Cough is defined as an expulsive motor act characterized by three phases:
- an inspiratory effort (inspiratory phase)
- a forced expiratory effort against a closed glottis (compressive phase)
- an opening of the glottis and rapid expiratory airflow (expulsive phase).3
Chronic cough was previously referred to as cough lasting more than 3 months, based on the Medical Research Council definition of chronic bronchitis;4 however, the new definition suggests that a cough lasting more than 8 weeks constitutes a chronic cough.5 Chronic cough can be present even after extensive investigations and treatment. It is referred to as refractory chronic cough (RCC) when the cough persists after the trial of various treatments, or unexplained chronic cough (UCC) when no clear aetiology has been identified to explain the symptom.6 The global prevalence of chronic cough is above 10% in Europe, America and Oceania (12.7%, 11.0% and 18.1%).7 The most common age of presentation is in the sixth decade, and it is more common
Cough affects several health-related quality-of-life (HRQoL) symptoms, such as stress urinary incontinence (particularly, but not exclusively, in women), interference with speech, cough syncope and mental health issues.8 Along with the cough itself, these symptoms seem to be important reasons for patient attendance to hospital, often at specialist outpatient clinics.2 Therefore, patients should be asked about all of the symptoms mentioned above during a consultation. The HRQoL can be formally assessed and quantified with tools such as the Leicester Cough Questionnaire (LCQ) or the Cough-specific Quality of Life Questionnaire;9,10 however, these tools are rarely used outside tertiary services for RCC and research.
Pathogenesis of cough
The trigger for the cough reflex includes inflammatory or mechanical changes due to inhalational, mechanical and chemical irritants. The changes activate various receptors, such as rapidly adapting receptors (RARs), slowly adapting receptors (SARs) and C fibres, which are located in the larynx, the carina and the proximal airways.11
The key receptor is the mechanically gated sodium ion channel, which can sense acid stimulation. The next is the transient receptor potential vanilloid-1 (TRPV-1) channel, which senses capsaicin. These are the channels for both RARs and C fibres. Activating stimuli for these channels include heat, acid, bradykinin, arachidonic acid derivatives and adenosine triphosphate. Prostaglandin E2 and F2 alpha and bradykinin exert a stimulating effect on the channels, thus leading to cough. In addition, SARs found in the airway smooth muscle are stimulated by histamine and leukotriene D4, which are released from the mast cells and the eosinophils; furthermore, they relay the afferent signals responsible for cough and, over time, become sensitive at low-level stimuli and contribute to the hypersensitivity of the reflex. The afferent fibre signals from the airways are relayed through the vagus nerve to the cough centre in the nucleus tractus solitarius, and from there to the cerebral cortex. The efferent fibre signal goes through the spinal motor nerves and the phrenic and recurrent laryngeal nerves to the diaphragm, intercostal, laryngeal, and abdominal muscles, causing the patient to cough. It is also interesting to note the connection to the cerebral cortex, as that aids the voluntary control of cough reflex.11 This process is summarized in Figure 1.

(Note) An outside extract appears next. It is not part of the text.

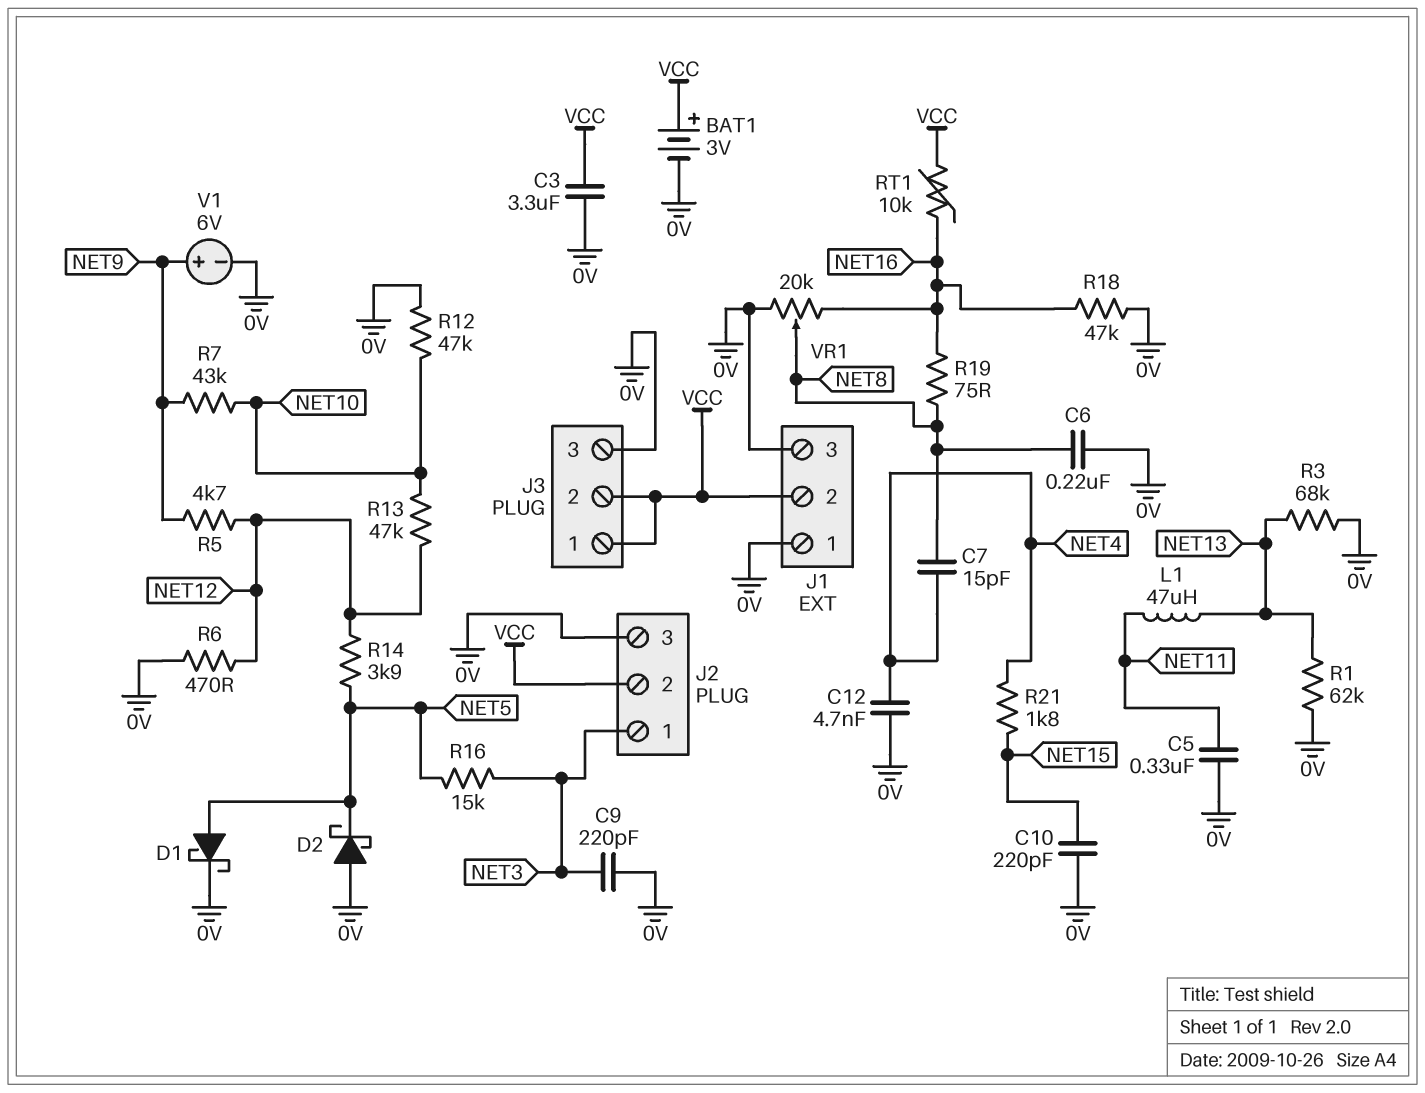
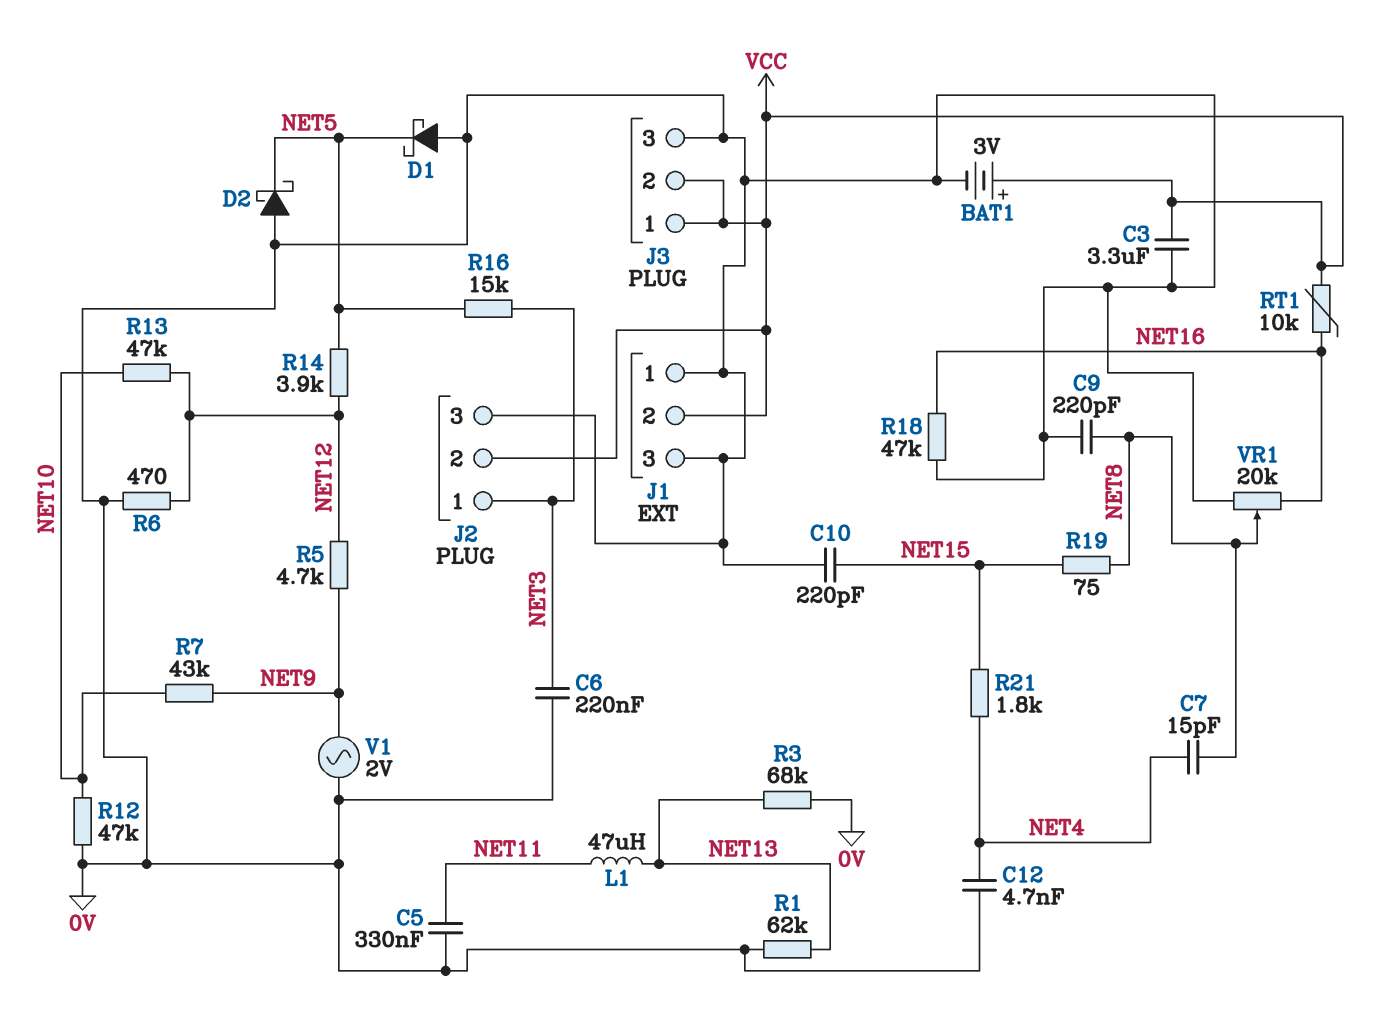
C6: 220nF (0V, NET8) -> 220nF (0V, NET3)
C9: 220pF (0V, NET3) -> 220pF (0V, NET8)
D1: schottky (A NET5, K 0V) -> schottky (A 0V, K NET5)
R19: 75 (NET8, NET16) -> 75 (NET8, NET15)
V1: 6V (plus NET9, minus 0V) -> AC 2V (0V, NET9)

Common causes of chronic cough
Patients with chronic cough often have various underlying causes for their symptoms. There can be a combination of aetiologies for the same symptom. Therefore, addressing them accordingly can help resolve the cough and avoid unnecessary treatment.
Asthmatic cough and eosinophilic bronchitis
Bronchial asthma can present as chronic cough.2 Diagnosis of cough-variant asthma requires the demonstration of a variable airflow obstruction or a positive test for bronchial hyperresponsiveness, such as methacholine challenge, as with any form of asthma.2 Adults presenting with chronic cough should be assessed for eosinophilic inflammation, which can usually be done by induced sputum or fractional excretion of nitric oxide (FeNO).2 Chronic cough is rarely assessed by bronchoscopy. It remains to be elucidated whether blood eosinophil count can be used as a surrogate marker in non-asthmatic bronchitis.2 Patients with eosinophilic bronchitis can be distinguished from patients with asthma as they do not have bronchoconstriction or hyperresponsiveness.12 Hence, tests for sputum eosinophilia are an important adjunct to classical asthma tests. Management focuses on strategies that treat asthma and eosinophilic bronchitis, such as inhaled corticosteroids, antileukotrienes and bronchodilators.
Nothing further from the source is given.